## Goal of the exercise:
With both ends included, repeat exactly the lines of the entries below from the one containing "part: (62, 413) -> (409, 788), moved" down to the one containing "part: (308, 805) -> (667, 1004), moved", and no others.

## Exercise inputs:
↓↓↓

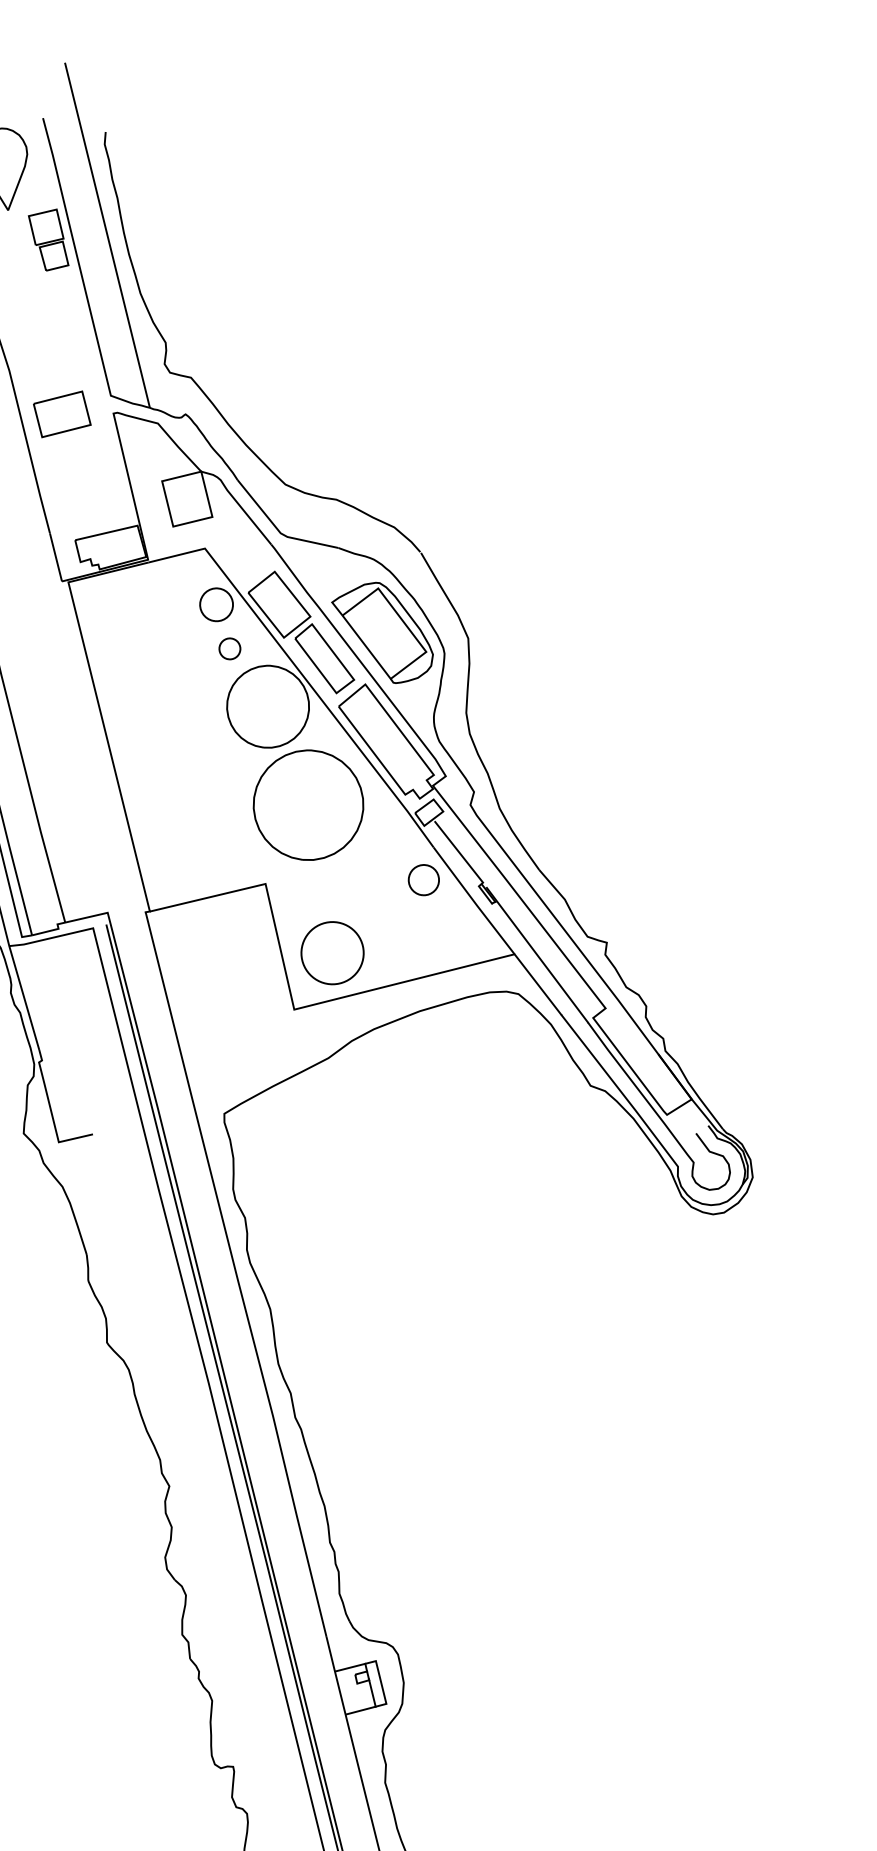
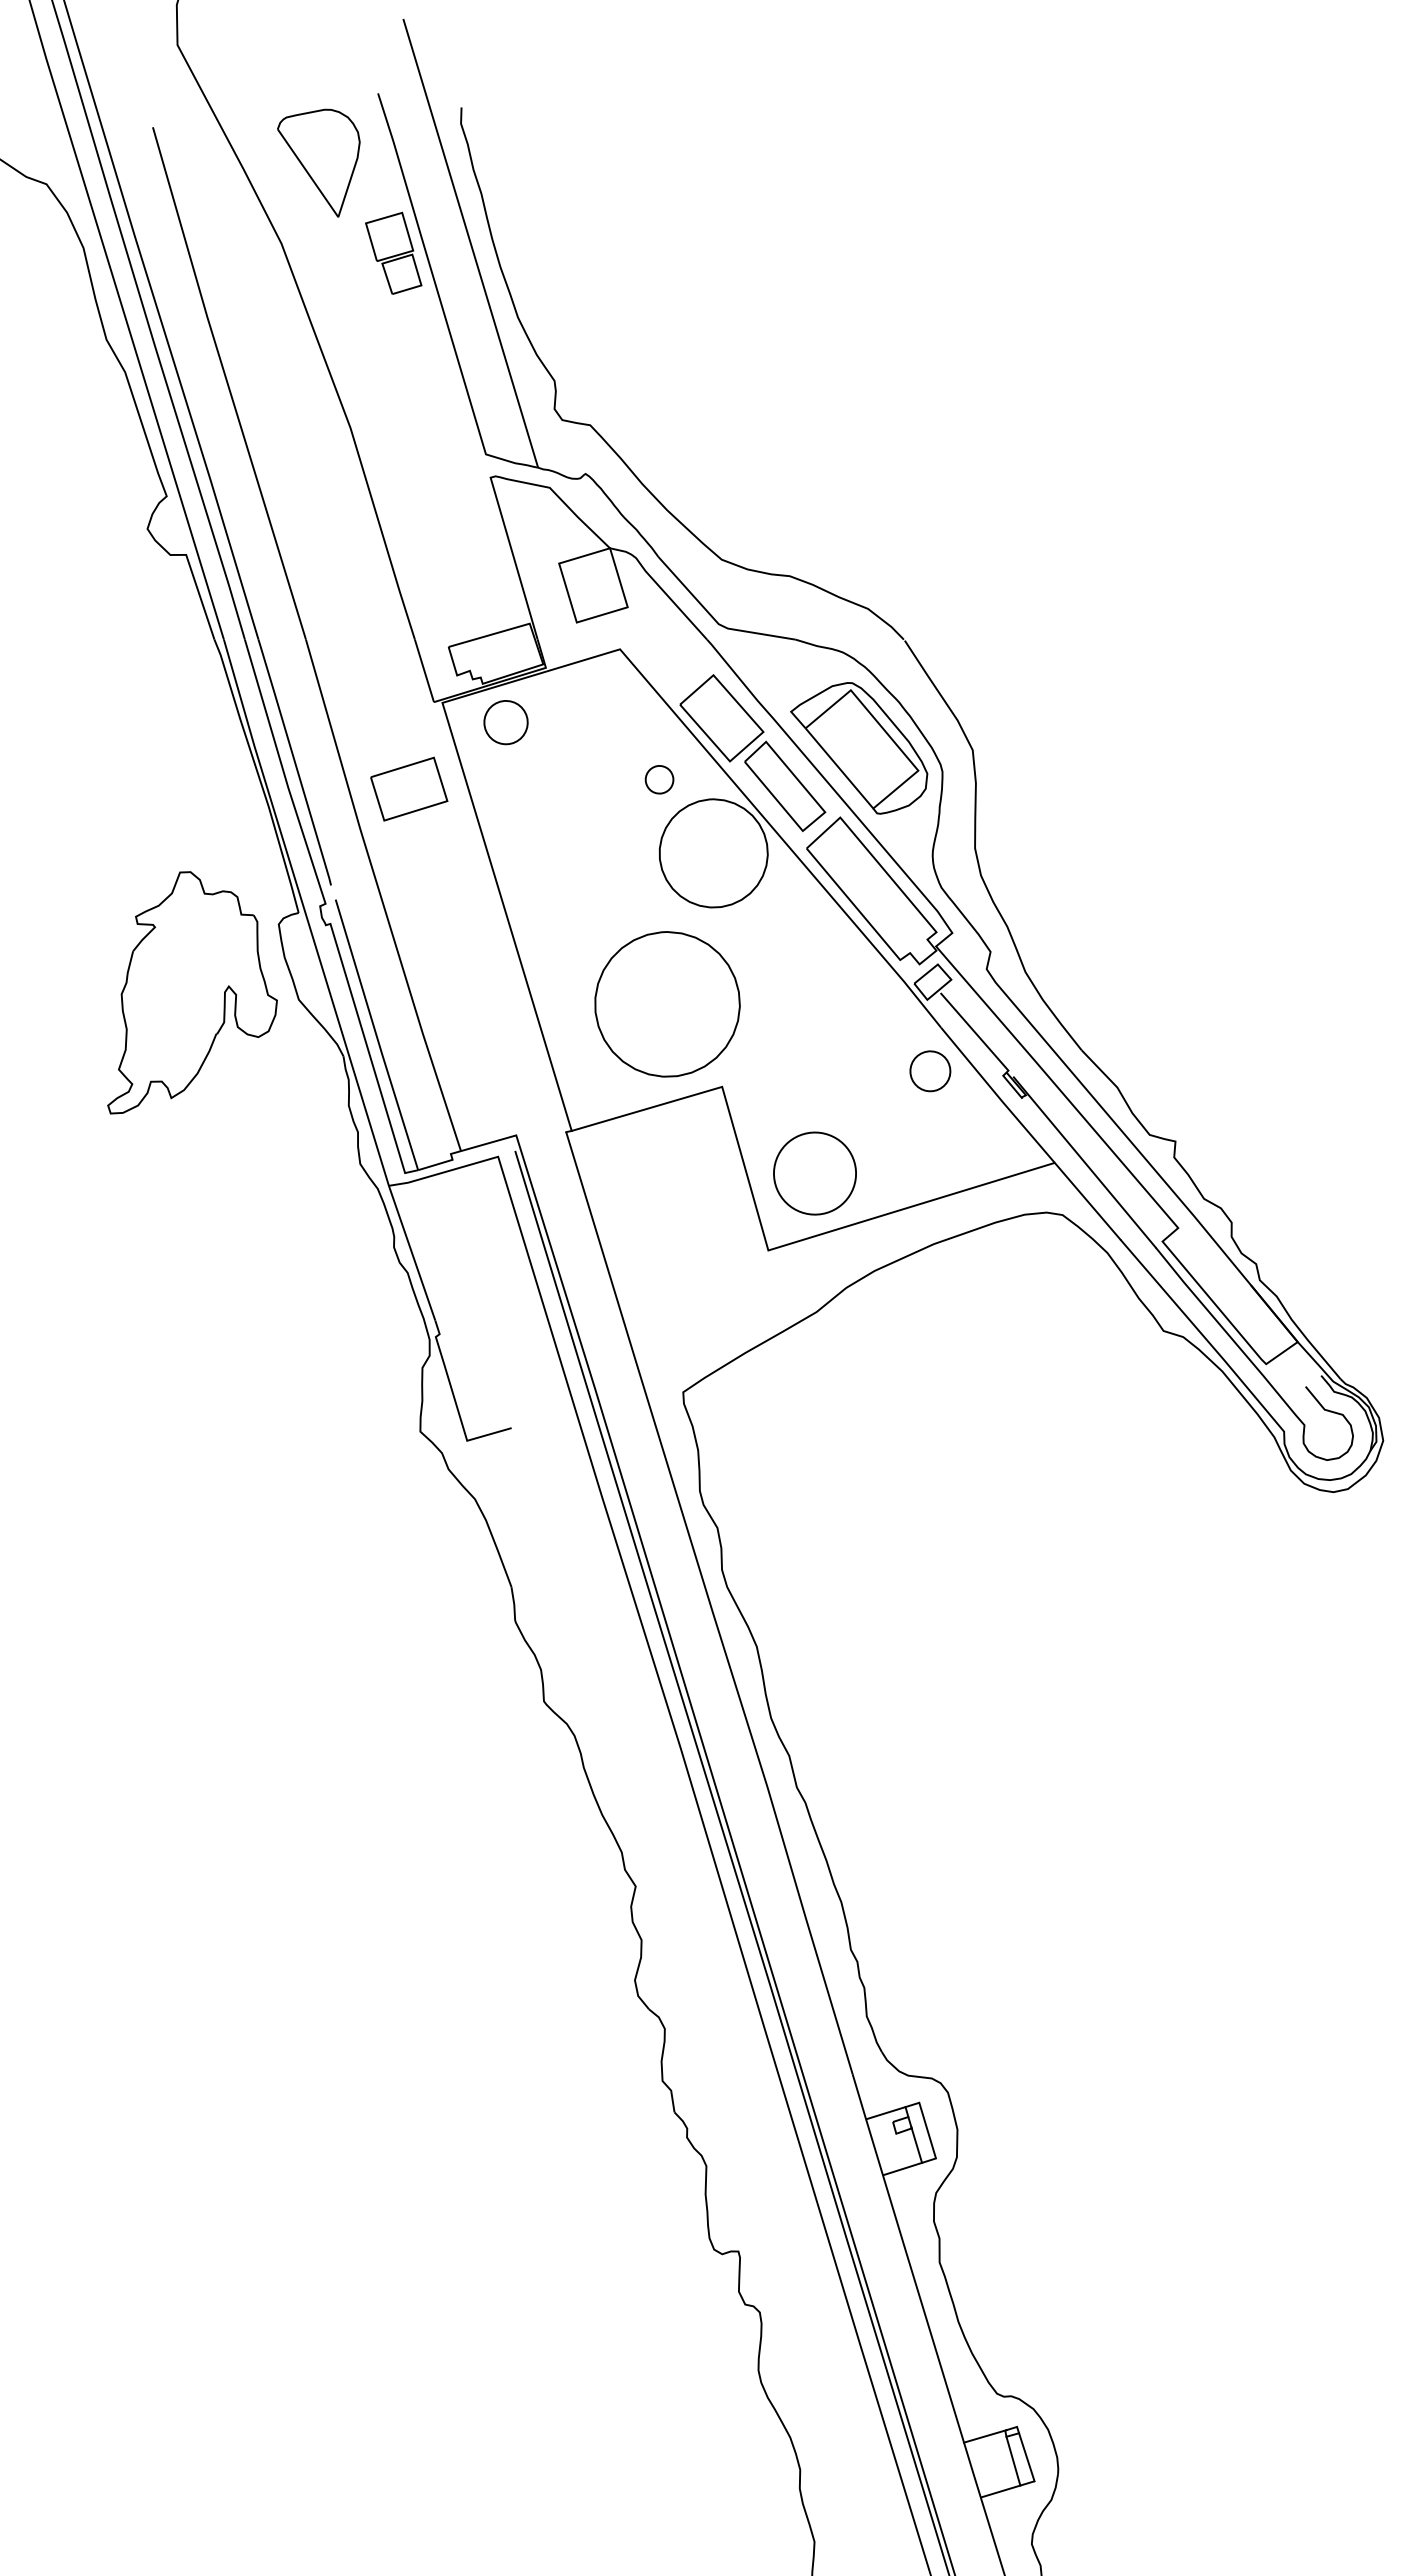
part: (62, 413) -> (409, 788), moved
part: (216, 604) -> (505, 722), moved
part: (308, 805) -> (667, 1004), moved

↑↑↑
↓↓↓

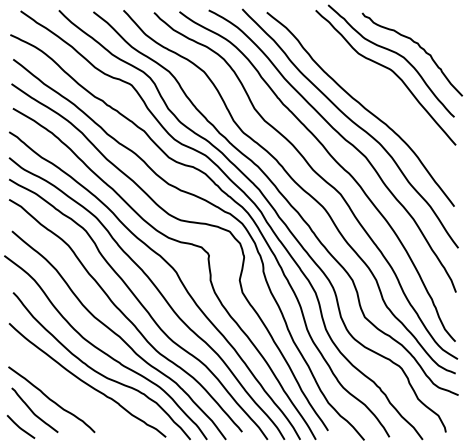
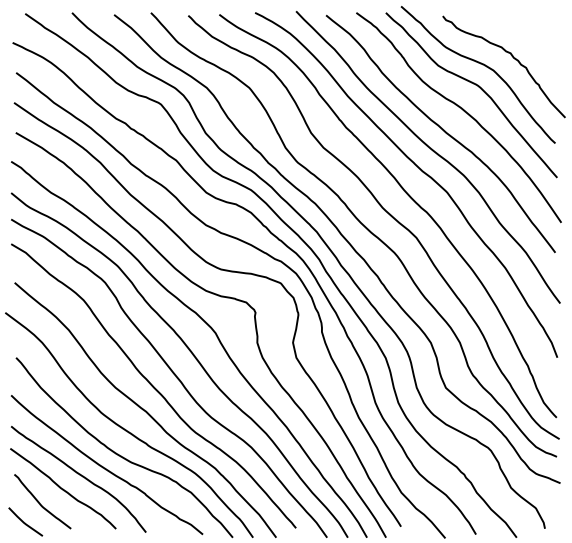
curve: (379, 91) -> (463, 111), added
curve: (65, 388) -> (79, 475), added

↑↑↑

## Exercise response:
part: (62, 413) -> (409, 788), moved
part: (216, 604) -> (505, 722), moved
part: (308, 805) -> (667, 1004), moved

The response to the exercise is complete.